Nu na hi du na tlo hi lu I
Nu na hi du na tlo hi lu I
Trail of Where They Cried
“One by one Indian people were removed to the West. The Delaware, the Ottawa, Shawnee, Pawnee and Potawatomi, the Sauk and Fox, Miami and Kickapoo, the Choctaw, Chicksaw, Creek and Seminole. In some 90,000 Indians were relocated. The Cherokee were among the last to go. Almost two thousand of them died along the route westward which they remembered as the Trail of Tears.”
During the roundup intimidation and acts of cruelty at the hands of the troops, along with the theft and destruction of property by local residents, further alienated the Cherokees. Finally, Chief Ross appealed to President Van Buren to permit the Cherokees to oversee their own removal. Van Buren consented, and Ross and his brother Lewis administered the effort. The Cherokees were divided into 16 detachments of about 1,000 each.
Three detachments of Cherokees, totaling about 2,800 persons, traveled by river to Indian Territory. The first of these groups left on June 6th by steamboat and barge from Ross’s Landing on the Tennessee River. They followed the Tennessee as it wound across northern Alabama, including a short railroad detour around the shoals between Decatur and Tuscumbia Landing. The route then headed north through central Tennessee and Kentucky to the Ohio River. The Ohio took them to the Mississippi River, which they followed to the mouth of the Arkansas River. The Arkansas led northwest to Indian Territory, and they arrived aboard a steamboat at the mouth of Salisaw Creek near Fort Coffee on June 19th.
The rest of the Principal People traveled to Indian Territory overland on existing roads. They were organized in detachments ranging in size from 700 to 1,600 with each detachment headed by a conductor and an assistant conductor appointed by John Ross.
The most commonly used overland route followed a northern alignment, while other detachments followed more southern routes. The northern route started at Tennessee, and crossed central Tennessee, southwestern Kentucky, and southern Illinois. After crossing the Mississippi River north of Cape Girardeau, Missouri, these detachments trekked across southern Missouri and the northwest corner of Arkansas.
Road conditions, illness, and the distress of winter, particularly in Southern Illinois while detachments waited to cross the ice-choked Mississippi, made death a daily occurrence. Mortality rates for the entire removal and its aftermath were substantial, totaling approximately 8,000.
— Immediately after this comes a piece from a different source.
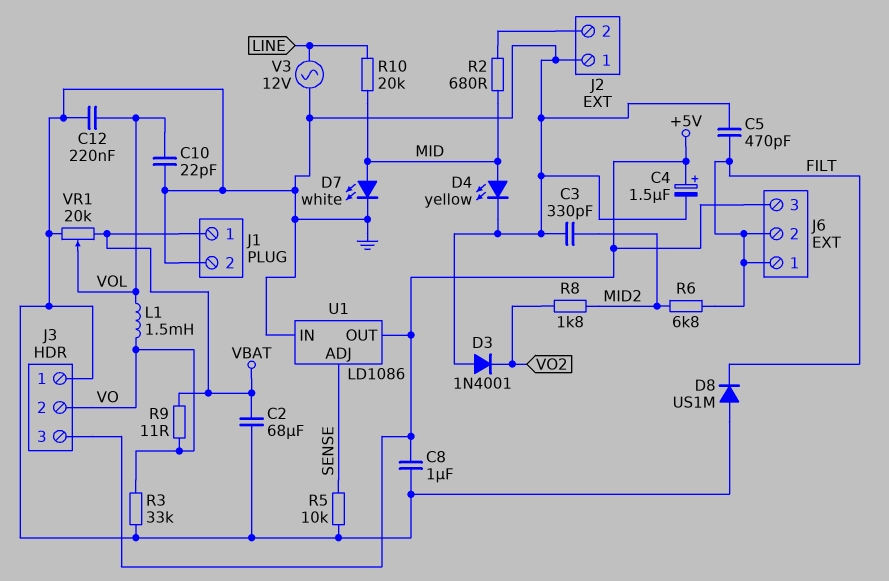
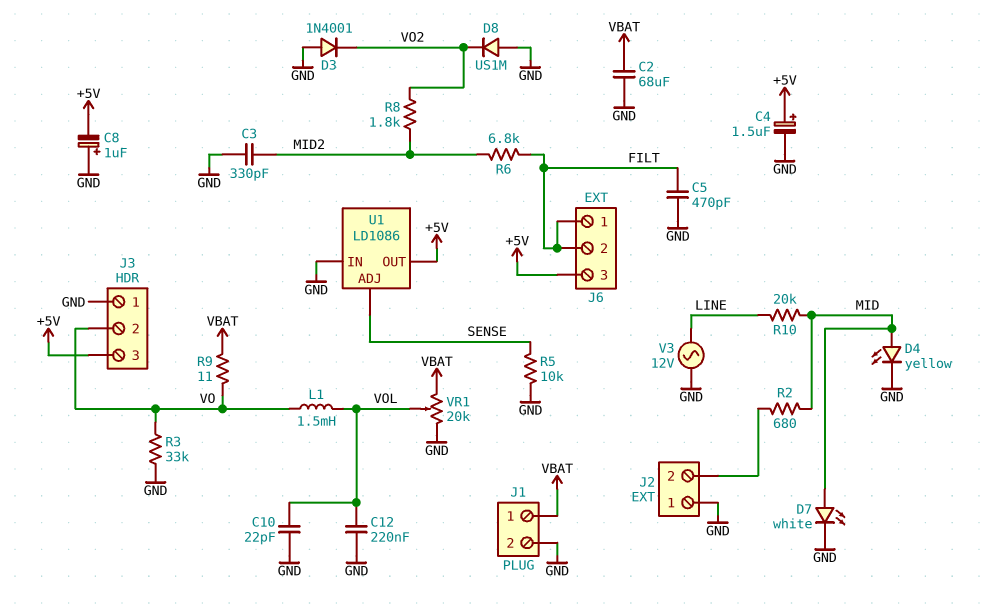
C8: 1uF (+5V, GND) -> 1uF (plus GND, minus +5V)
D8: diode US1M (A GND, K FILT) -> diode US1M (A GND, K VO2)

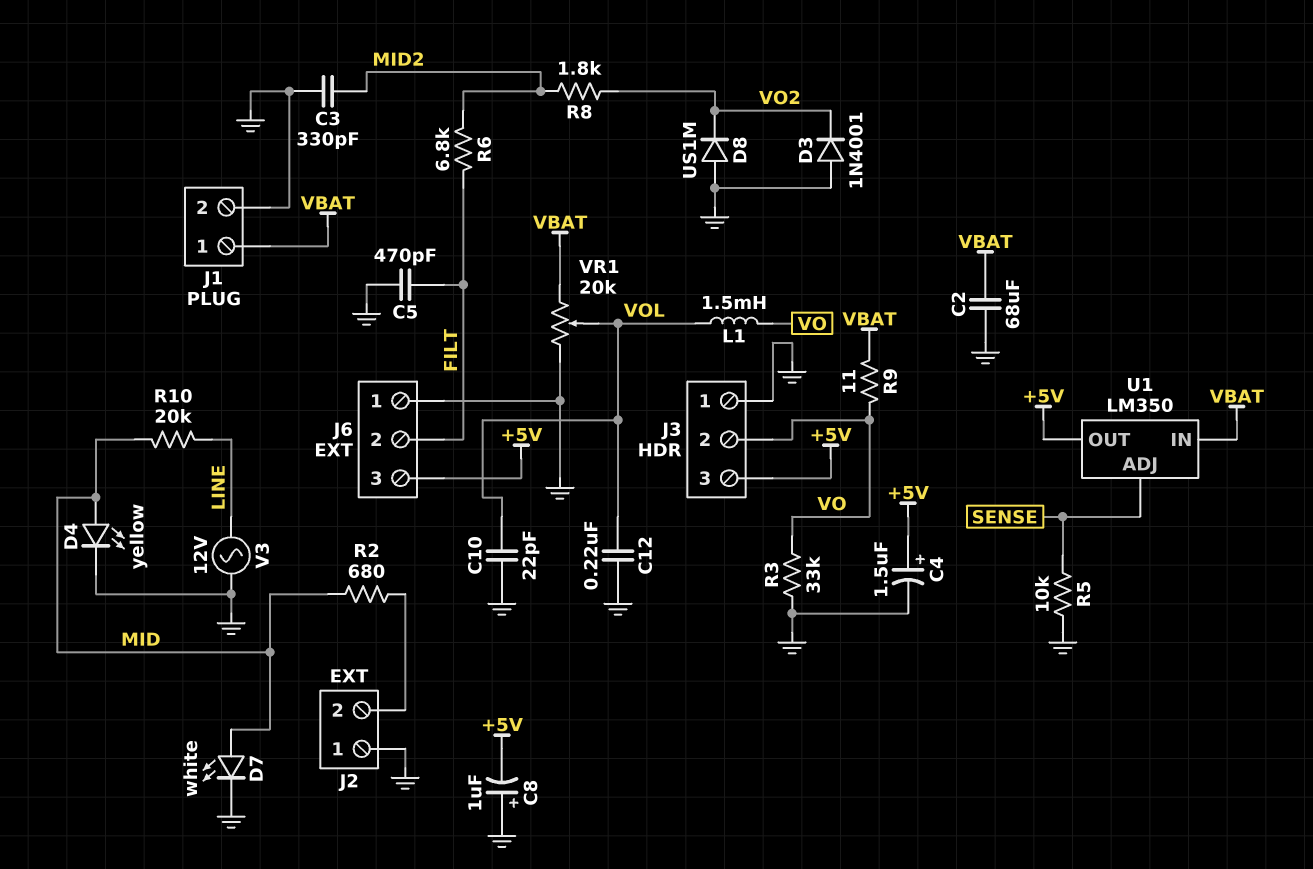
J6 pin 1: FILT -> GND
U1: LD1086 -> LM350
U1 pin IN: GND -> VBAT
“I saw the helpless Cherokees arrested and dragged from their homes, and driven at the bayonet point into the stockades. The trail of exiles was a trail of death. They had to sleep in wagons and on the ground without fire.” – Private John G. Burnette
In the Indian Territory problems quickly developed among the new arrivals and Cherokees who had already settled, especially as reprisals were taken against the contingent who had signed the Treaty of New Echota. As these problems were resolved, the Cherokees proceeded to adapt to their new homeland and they reestablished their own system of government, which was modeled on that of the United States.
“A common ancestry promotes understanding between Cherokee full bloods and mixed bloods. They are poles apart in many respects but, under the skin, are still brothers. For one thing, they have Cherokee traditions in common and no amount of white blood can dilute the remembrance of what happened in centuries past to the Cherokee people” – Grace Steele Woodward.